Luckily, the film does steady itself shortly afterwards and from there on, but much of what follows is pretty generic. There’s the humourless bad guy defined exclusively by their hatred for the main character, the buddy-cop banter between Jason Momoa and Patrick Wilson, the villain’s sidekick who has a change of heart and wants to team with the heroes, and even a secret big bad with plans to take over the world etc. It’s all fairly standard stuff, with there almost being some moments of inspiration such as an island that the main characters visit at one point that comes close to being James Wan’s version of Kong: Skull Island, but it’s ultimately nothing that you haven’t seen before.

In addition, the absolute overload of CGI, even in scenes where such a level of effects isn’t necessarily required, constantly shatters the intended illusion of this being a world where just about anything is possible, from vast underwater societies to islands populated by giant insects and mutated flora, because it all just looks like one big, somewhat ugly-looking cartoon. Say what you will about Ant-Man and the Wasp: Quantumania, which was also coated in endless CG graphics, but it was at least interesting to look at, and had a bit more going on than just the regular old superheroics.

That film also had a slightly better emotional connection with its characters, something that few of the ones here are fortunate enough to have. Only Patrick Wilson’s Orm is given a decent enough redemption arc, as formulaic as it may be, while others just coast by with expository lines that they admirably try and make sound credible. Momoa, meanwhile, leans hard into his established laid-back surfer dude take on Aquaman, for a reprisal where the actor has clearly been given freer rein to just be himself on-screen rather than the DC superhero (something which Momoa, who also has a story credit on this film, appears to take for granted).

That’s nothing, however, compared to the treatment of Amber Heard’s Mera that isn’t unlike how they sidelined Jar Jar Binks in Attack of the Clones, with the character who was such a major part of the first film now having little to no interaction with her on-screen husband, or anyone else for that matter as she is given almost zero dialogue in scenes where she is present but noticeably ignored by everyone. I have no idea if this reduced role was a result of the actor’s legal woes or was always part of the creative plan, but whether you’re on her side or not, it’s still disgraceful to see such a waste of this character.
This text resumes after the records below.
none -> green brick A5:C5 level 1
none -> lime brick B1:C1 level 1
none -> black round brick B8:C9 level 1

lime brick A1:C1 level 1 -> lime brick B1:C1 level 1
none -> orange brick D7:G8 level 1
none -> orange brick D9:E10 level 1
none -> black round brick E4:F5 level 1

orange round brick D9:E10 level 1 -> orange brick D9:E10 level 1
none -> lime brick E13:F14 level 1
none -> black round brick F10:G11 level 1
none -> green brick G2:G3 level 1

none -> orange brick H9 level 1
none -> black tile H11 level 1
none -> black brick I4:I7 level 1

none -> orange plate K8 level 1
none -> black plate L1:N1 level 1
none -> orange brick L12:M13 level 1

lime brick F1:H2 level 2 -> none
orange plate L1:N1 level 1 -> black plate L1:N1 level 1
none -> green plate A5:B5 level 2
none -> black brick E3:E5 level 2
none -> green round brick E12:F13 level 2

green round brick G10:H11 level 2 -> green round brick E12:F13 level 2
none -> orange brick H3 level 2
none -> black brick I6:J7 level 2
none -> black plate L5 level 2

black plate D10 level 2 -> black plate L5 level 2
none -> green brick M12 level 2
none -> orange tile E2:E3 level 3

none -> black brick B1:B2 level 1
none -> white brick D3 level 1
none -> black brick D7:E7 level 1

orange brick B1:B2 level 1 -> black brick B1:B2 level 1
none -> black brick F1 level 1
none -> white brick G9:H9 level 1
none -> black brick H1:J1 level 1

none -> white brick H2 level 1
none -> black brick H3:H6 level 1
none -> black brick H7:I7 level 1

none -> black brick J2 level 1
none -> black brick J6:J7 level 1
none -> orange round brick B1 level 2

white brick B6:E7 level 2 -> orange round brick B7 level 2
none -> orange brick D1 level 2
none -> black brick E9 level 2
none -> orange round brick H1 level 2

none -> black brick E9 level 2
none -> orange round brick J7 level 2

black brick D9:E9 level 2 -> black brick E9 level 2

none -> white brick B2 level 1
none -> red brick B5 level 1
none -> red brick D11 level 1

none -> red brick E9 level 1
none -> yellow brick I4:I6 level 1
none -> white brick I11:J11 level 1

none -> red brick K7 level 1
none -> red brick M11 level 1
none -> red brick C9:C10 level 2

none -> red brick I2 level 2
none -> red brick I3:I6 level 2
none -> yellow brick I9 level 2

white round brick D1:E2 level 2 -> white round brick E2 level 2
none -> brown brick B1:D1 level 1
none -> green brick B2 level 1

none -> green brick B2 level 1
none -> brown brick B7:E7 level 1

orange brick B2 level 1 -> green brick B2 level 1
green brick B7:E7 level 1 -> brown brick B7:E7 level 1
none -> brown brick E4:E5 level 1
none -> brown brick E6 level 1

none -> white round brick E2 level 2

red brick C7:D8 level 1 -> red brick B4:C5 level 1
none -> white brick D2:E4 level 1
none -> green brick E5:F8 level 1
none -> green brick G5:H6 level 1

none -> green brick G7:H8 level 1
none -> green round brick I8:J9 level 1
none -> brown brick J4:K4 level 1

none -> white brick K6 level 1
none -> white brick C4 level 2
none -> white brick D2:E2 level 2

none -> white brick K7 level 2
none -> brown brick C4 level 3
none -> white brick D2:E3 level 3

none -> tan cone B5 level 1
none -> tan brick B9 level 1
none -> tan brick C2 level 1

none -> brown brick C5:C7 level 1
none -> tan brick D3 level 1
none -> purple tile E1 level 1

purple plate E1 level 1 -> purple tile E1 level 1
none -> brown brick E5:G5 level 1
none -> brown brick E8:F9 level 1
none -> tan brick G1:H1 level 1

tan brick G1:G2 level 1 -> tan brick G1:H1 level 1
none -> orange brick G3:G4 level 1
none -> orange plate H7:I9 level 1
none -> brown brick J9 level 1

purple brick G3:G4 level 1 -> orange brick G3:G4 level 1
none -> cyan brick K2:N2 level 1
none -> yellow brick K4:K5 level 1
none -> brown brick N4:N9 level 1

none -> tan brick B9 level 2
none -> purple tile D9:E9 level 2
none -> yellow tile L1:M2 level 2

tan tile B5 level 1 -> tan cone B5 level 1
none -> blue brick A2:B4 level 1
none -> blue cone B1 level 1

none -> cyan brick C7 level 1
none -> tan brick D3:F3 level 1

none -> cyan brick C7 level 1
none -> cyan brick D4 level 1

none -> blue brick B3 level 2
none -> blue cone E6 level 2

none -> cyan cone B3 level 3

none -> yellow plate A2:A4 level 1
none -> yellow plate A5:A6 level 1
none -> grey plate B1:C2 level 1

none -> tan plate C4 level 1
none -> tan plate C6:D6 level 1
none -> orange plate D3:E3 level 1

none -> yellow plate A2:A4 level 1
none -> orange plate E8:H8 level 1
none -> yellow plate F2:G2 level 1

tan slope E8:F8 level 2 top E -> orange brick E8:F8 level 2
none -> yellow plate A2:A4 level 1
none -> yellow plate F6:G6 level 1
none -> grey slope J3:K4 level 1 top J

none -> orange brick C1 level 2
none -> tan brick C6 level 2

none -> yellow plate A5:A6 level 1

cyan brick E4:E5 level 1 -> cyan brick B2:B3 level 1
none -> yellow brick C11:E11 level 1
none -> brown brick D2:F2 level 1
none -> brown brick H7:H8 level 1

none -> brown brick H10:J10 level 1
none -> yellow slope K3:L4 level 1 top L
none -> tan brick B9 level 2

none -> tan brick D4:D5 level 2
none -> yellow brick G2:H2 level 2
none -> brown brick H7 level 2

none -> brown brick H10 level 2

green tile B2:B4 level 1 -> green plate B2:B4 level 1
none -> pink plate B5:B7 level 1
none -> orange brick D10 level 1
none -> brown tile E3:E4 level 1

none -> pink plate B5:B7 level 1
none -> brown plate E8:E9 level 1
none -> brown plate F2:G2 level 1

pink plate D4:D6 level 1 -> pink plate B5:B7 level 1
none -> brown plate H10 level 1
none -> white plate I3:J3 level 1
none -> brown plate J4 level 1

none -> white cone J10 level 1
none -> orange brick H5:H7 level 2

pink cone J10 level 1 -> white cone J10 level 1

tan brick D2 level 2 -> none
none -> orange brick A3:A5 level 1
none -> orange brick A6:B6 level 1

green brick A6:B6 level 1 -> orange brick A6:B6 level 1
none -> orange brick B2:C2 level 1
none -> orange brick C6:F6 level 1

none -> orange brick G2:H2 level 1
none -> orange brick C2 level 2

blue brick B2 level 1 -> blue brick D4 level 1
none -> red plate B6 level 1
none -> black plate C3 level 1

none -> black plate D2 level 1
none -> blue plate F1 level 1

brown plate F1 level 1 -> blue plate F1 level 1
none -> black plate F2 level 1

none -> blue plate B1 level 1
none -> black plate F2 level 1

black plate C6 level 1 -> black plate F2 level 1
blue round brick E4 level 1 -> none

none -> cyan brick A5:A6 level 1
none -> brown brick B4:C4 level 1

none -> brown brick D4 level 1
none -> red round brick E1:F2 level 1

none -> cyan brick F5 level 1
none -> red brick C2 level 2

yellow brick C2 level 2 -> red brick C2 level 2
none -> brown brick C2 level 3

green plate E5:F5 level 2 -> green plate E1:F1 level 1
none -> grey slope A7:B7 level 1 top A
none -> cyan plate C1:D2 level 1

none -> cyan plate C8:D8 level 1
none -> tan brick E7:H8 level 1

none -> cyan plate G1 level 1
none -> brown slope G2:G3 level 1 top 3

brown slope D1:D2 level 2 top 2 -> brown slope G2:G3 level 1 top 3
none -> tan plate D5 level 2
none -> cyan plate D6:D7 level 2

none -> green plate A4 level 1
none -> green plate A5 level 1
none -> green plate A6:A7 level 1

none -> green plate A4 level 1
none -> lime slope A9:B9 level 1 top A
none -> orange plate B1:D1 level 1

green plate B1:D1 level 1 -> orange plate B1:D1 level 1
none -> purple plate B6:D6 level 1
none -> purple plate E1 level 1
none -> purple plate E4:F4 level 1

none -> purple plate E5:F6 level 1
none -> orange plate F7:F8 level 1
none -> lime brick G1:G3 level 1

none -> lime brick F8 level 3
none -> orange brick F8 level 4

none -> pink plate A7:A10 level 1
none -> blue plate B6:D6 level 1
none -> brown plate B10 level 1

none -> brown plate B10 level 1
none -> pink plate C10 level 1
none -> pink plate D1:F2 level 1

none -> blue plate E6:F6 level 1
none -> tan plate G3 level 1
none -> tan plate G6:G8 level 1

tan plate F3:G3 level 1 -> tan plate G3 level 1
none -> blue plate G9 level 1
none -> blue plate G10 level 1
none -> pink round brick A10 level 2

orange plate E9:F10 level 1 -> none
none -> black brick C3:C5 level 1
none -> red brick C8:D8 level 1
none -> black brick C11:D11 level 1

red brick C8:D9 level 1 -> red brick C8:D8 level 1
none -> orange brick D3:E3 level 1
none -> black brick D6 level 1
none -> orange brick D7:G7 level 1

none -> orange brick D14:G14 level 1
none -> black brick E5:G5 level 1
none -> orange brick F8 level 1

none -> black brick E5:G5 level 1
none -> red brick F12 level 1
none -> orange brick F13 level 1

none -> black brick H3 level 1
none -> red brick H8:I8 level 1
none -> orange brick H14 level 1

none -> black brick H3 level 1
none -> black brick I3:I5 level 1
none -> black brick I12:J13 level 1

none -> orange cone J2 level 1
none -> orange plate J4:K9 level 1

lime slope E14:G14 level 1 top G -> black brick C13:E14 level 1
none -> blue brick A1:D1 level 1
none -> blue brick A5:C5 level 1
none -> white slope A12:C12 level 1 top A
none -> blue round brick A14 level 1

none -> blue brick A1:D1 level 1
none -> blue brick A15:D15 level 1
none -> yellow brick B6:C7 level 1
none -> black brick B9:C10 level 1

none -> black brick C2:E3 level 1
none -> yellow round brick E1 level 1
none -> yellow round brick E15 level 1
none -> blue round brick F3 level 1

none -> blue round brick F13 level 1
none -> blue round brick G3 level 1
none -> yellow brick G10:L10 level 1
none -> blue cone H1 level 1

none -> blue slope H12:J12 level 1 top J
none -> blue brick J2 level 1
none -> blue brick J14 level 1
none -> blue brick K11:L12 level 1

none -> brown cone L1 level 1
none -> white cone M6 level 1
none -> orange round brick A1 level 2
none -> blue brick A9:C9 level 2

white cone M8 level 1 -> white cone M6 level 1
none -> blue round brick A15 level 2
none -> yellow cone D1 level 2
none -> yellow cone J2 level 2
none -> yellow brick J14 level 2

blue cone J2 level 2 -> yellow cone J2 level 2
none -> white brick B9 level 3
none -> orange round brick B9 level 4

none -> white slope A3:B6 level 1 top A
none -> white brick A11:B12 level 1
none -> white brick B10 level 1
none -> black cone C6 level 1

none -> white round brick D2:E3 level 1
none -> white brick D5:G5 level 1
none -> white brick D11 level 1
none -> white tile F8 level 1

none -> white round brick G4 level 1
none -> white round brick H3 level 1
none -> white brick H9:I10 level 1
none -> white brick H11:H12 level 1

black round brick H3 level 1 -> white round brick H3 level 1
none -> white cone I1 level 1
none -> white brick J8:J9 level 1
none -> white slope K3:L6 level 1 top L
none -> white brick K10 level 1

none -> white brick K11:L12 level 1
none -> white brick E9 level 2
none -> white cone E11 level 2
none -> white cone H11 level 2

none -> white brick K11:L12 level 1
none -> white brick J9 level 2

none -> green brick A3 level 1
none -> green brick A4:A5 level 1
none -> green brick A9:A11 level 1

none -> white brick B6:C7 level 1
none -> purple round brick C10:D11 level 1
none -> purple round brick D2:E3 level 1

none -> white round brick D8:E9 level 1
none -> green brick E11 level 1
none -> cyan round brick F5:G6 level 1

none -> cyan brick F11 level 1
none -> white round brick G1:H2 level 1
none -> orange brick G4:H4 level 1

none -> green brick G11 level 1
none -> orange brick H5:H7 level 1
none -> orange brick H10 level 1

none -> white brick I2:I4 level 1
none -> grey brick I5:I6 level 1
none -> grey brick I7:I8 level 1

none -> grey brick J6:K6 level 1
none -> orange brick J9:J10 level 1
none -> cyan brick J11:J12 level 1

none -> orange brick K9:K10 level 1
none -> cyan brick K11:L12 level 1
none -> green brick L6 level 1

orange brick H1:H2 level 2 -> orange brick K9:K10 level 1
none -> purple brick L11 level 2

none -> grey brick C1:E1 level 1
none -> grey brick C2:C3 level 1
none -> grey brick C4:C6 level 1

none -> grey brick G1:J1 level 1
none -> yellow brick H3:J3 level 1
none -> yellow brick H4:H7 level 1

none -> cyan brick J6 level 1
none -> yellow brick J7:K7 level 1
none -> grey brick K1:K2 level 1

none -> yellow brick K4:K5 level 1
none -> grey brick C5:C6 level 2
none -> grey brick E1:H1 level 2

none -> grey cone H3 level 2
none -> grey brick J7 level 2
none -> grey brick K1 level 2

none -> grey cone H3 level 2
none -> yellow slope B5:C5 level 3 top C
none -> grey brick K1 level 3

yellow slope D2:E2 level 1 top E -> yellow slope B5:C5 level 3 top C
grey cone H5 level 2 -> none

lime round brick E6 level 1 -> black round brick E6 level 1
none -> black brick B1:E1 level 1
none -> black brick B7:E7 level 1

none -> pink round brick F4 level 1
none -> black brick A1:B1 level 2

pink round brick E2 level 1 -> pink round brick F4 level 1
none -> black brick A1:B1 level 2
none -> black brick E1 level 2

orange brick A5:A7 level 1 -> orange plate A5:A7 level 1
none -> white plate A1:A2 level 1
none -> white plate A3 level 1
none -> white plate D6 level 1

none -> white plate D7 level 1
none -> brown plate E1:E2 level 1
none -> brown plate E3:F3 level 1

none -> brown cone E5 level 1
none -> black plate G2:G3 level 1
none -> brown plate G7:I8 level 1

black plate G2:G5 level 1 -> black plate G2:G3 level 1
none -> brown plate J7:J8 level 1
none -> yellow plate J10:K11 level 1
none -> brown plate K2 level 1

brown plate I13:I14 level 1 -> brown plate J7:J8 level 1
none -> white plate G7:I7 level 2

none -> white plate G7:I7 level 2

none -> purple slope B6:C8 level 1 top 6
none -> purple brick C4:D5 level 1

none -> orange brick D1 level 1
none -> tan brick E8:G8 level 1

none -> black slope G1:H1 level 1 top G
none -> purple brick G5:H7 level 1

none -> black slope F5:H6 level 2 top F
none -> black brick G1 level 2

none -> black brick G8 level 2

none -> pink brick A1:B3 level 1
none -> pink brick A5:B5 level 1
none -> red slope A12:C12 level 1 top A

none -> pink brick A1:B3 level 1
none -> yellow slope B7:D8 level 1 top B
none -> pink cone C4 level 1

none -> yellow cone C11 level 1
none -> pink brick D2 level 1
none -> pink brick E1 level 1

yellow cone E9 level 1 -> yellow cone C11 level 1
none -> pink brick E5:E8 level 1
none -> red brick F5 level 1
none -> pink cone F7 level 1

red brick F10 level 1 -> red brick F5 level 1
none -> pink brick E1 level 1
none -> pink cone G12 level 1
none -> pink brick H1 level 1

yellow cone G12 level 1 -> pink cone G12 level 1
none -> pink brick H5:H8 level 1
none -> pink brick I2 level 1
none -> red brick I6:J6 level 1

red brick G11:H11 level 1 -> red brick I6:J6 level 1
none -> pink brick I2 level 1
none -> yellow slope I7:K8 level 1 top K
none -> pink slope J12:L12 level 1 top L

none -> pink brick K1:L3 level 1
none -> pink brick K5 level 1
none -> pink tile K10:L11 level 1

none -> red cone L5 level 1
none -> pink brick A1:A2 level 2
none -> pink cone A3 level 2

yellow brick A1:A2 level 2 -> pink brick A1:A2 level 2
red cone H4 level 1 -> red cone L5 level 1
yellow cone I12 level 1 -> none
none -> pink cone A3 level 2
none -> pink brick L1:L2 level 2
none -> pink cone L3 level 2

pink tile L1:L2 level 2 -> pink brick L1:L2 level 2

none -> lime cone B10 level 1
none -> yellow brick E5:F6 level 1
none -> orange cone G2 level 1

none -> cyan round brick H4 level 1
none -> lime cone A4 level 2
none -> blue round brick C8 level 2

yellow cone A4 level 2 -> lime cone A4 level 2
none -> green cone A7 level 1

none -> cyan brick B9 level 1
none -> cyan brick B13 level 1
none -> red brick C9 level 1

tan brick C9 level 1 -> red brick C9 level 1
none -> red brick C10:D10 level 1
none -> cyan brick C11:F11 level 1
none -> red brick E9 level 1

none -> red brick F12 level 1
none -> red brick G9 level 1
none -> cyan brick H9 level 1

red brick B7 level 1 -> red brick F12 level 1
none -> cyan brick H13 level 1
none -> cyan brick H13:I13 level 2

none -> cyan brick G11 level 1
Ultimately, Aquaman and the Lost Kingdom is not good enough to warrant your full attention, but also not bad enough to completely avoid it altogether. It more or less encapsulates how much of this now defunct DCEU has been, with a few high points but also a lot of low ones, and as genuinely great as some of these movies have been, it’s an honest relief that this universe has reached its end. Now, with Gunn and Safran at the helm, there can be a much stronger focus on establishing a coherent cinematic universe, one that’s far more consistent with its tone, style and overall quality, as well as actually allowing some of these iconic characters to just be the icons we know them to be.

Regardless of how the new DCU ends up being, it’s almost guaranteed to be an improvement on some of the more recent DC offerings, including this one which, despite not being nearly as awful as The Flash, still ended up being a damp squid.


Aquaman and the Lost Kingdom is an unremarkable conclusion to the DCEU that has a few moments of inspiration which are largely drowned out by generic CG-coated plotting and inconsistent character work.